Gündem Bilim Teknoloji Spor Dünya Ekonomi Siyaset Sağlık Eğitim Kültür Sanat Magazin Yaşam Reklam Künye Gizlilik Sözleşmesi İletişim
Yazılım ve Tasarım: Bilgin Pro © 2024KRT TV Tüm Hakları Saklıdır

Çıplak ayıplar...

Yaşadığımız toplumun ve maalesef faşizmin kol gezdiği tüm yaşam ortamlarının belki de yüzlerce, binlerce ayıbı var.

Mesela emek sömürüsü.

Mesela ırkçılık, din-mezhep ayrımcılığı.

Mesela cinsiyet ayrımcılığı.

Mesela kadına şiddet.

Mesela çocuğa şiddet.

Mesela hayvan haklarını yok saymak.

Saymaya kalksak, zaten ortaya tam teşekküllü bir "Faşizm Ansiklopedisi" çıkıverir.

Ama özet geçmek gerekirse, ilk sıralardan birini "İşkence ve kötü muamele" işgal eder, herhalde. Gerek toplumsal olayların bastırılması sırasında, gerek gözaltı ve tutuklama esnasında, gerekse ceza infaz kurumlarında kaba dayaktan başlayarak, aşağılamanın, kötü muamelenin ve insanlık onuru ile bağdaşmayan her tür davranışın sıradanlaştığı bir toplumdan söz ediyoruz.
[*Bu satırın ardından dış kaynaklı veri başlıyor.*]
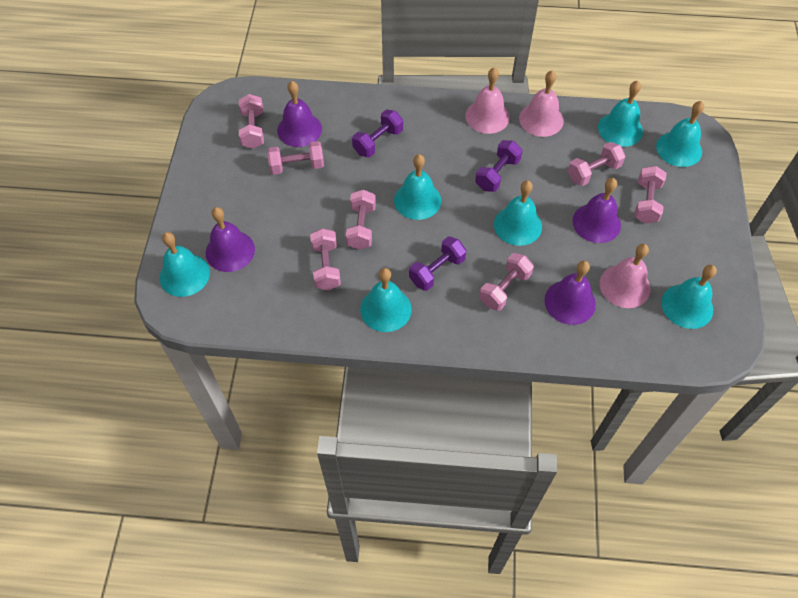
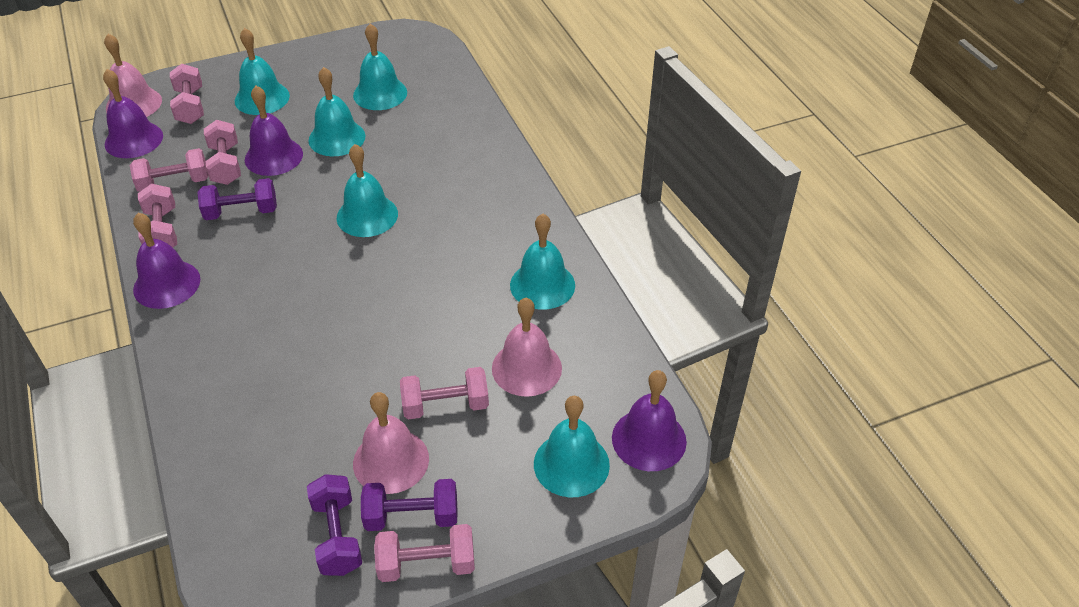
pink dumbbell: 7 -> 6
turquoise bell: 7 -> 6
Faşizmin alametifarikası niteliğindeki bu eylemlerin en "aşağılayıcı" türlerinden biri de "Çıplak arama"dır. Konuşurken, yazarken ne kadar kolay geliyor değil mi? Örneğin benim gibi (çok şükür henüz) başından böyle bir deneyim geçmemiş insanlara? Şekilsel bir eylem gibi geliyor. O yüzden de son günlerde Türkiye Büyük Millet Meclisi kürsüsü de dahil olmak üzere, sıkça konuşur olduk bu "Alçaklığı".

Evet!.. Adlı adınca yazıyorum: Alçaklığı.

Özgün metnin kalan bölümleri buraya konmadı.